Cause of Pollution and the Remedy
Essentially, there are two causes for earth’s pollution: ignorance and greed on the part of mankind.
Many men have not willfully polluted the earth. The oceans, for instance, have become virtual dumps simply because people for centuries labored under the incorrect view that these have an inexhaustible capacity for refuse. Says ocean expert Captain Jacques-Yves Cousteau: “Each month we now pour so many millions of tons of poisonous waste into the living sea that in perhaps twenty years, perhaps sooner, the oceans will have received their mortal wound and will start to die.” Man’s ignorance is starting to catch up with him.
Of course, greed has played a major part in pollution. People have continued to demand things far beyond their needs, and technology has endeavored to satisfy this demand. This has kept factories running, spilling their effluents into waterways and belching particle-laden smoke into the atmosphere. More automobiles than ever congest the roadways, fouling the air we breathe. Man’s present way of life has converted many things once considered luxuries into “necessities.” So the polluting they cause is not likely to end as long as this system lasts.
To cite Genesis 1:28 and blame God for pollution betrays ignorance of Jehovah’s many admonitions to care for the earth and its plants and animals. To subdue need not mean to oppress. Dominion need not be destructive. Weeds are valuable in many areas, but not in our gardens. Lions and tigers are fine in jungles, but not in our city streets. Can we not subdue weeds and grow lettuce without killing off the birds and the bees? Can we not control and use animal populations without slaughtering them into extinction? Must we deify streams to have pure water, or worship the wind to have clean air, or bow down to mountains to have uncontaminated soil?
The genesis of pollution is not Jehovah’s mandate to man to be earth’s caretaker. Rather, earth’s inhabitants become morally polluted before they pollute their physical environment. It is a moral breakdown, a pollution of ignorant people by greed. It is a case of cause and effect. The cause is polluted people; the effect is a polluted environment. The remedy is an educating and cleansing of people, then the cleansing of the environment will follow. Remove the cause, and the effect also disappears.
As a person sows, so he reaps. But it is stylish today to deny this, to push blame elsewhere, to dodge personal responsibility. Criminals say they are not to blame—society is. Polluters say they are not to blame—God is. So the folly goes.
Moreover, in a science-soaked, atheistic society, it has become popular to put the blame on God. And if in the process these godless men can make it sound erudite and have the slanders come from the lips of prominent personalities, so much the better. A few years ago prominent clergymen pronounced God dead. Now they, in effect, resurrect him to be their scapegoat by implying in their opinions that he is to blame for man’s ecological problems. Will it work? Is it justified? Certainly not!

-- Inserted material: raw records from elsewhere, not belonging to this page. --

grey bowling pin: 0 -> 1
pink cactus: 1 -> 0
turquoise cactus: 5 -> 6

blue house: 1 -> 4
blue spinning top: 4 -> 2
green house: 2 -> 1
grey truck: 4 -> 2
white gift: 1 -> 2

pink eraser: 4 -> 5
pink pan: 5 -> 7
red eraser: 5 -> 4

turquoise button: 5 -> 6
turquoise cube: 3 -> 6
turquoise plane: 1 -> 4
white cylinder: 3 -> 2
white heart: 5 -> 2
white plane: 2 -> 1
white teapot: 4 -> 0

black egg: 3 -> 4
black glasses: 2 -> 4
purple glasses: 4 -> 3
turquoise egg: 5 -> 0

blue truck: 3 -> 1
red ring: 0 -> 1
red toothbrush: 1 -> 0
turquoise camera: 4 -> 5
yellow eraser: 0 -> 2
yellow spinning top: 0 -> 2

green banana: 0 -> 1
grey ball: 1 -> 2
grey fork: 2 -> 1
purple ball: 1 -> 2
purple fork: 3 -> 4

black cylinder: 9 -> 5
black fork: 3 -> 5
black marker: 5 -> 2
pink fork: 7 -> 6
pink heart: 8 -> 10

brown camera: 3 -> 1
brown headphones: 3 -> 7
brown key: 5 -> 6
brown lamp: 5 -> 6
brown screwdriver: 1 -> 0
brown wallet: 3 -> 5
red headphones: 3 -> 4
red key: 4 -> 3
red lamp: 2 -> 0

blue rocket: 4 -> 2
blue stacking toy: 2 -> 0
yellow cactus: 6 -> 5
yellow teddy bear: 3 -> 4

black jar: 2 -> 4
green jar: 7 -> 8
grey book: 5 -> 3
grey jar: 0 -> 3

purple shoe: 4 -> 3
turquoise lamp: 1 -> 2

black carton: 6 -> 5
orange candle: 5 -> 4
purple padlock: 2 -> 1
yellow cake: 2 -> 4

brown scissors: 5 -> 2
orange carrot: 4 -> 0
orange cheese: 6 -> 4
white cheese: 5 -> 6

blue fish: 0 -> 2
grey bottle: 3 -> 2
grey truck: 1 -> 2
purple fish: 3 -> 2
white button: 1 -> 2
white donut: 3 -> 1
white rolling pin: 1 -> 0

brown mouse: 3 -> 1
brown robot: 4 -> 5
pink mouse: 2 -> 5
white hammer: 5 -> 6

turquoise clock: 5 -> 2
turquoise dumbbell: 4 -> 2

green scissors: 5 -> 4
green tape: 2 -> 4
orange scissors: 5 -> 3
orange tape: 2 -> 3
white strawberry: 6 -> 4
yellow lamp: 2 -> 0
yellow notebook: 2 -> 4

The slums and garbage dumps, the dust bowls, the stinking rivers, the dying lakes, the poisoned oceans, the sick soil, the foul, fume-filled air, and the growing list of endangered species—all these bespeak man’s ignorance and greed. Face up to all this pollution, see it for what it is, and listen to the proclamation that it makes: “Man’s polluted country!”
But do not lose heart, you lovers of God and all that he has made! The heavens still proclaim the glory of God, and earth’s wonders still speak of his eternal power and majesty. Take heart in what Jehovah says of our time: The “day of retribution has come. Now is the time . . . to destroy those who destroy the earth.” (Rev. 11:18, NE) How heartening to know that God will soon carry out his original purpose and see that the earth is properly ‘subdued’—to his glory and to the lasting good of all creation!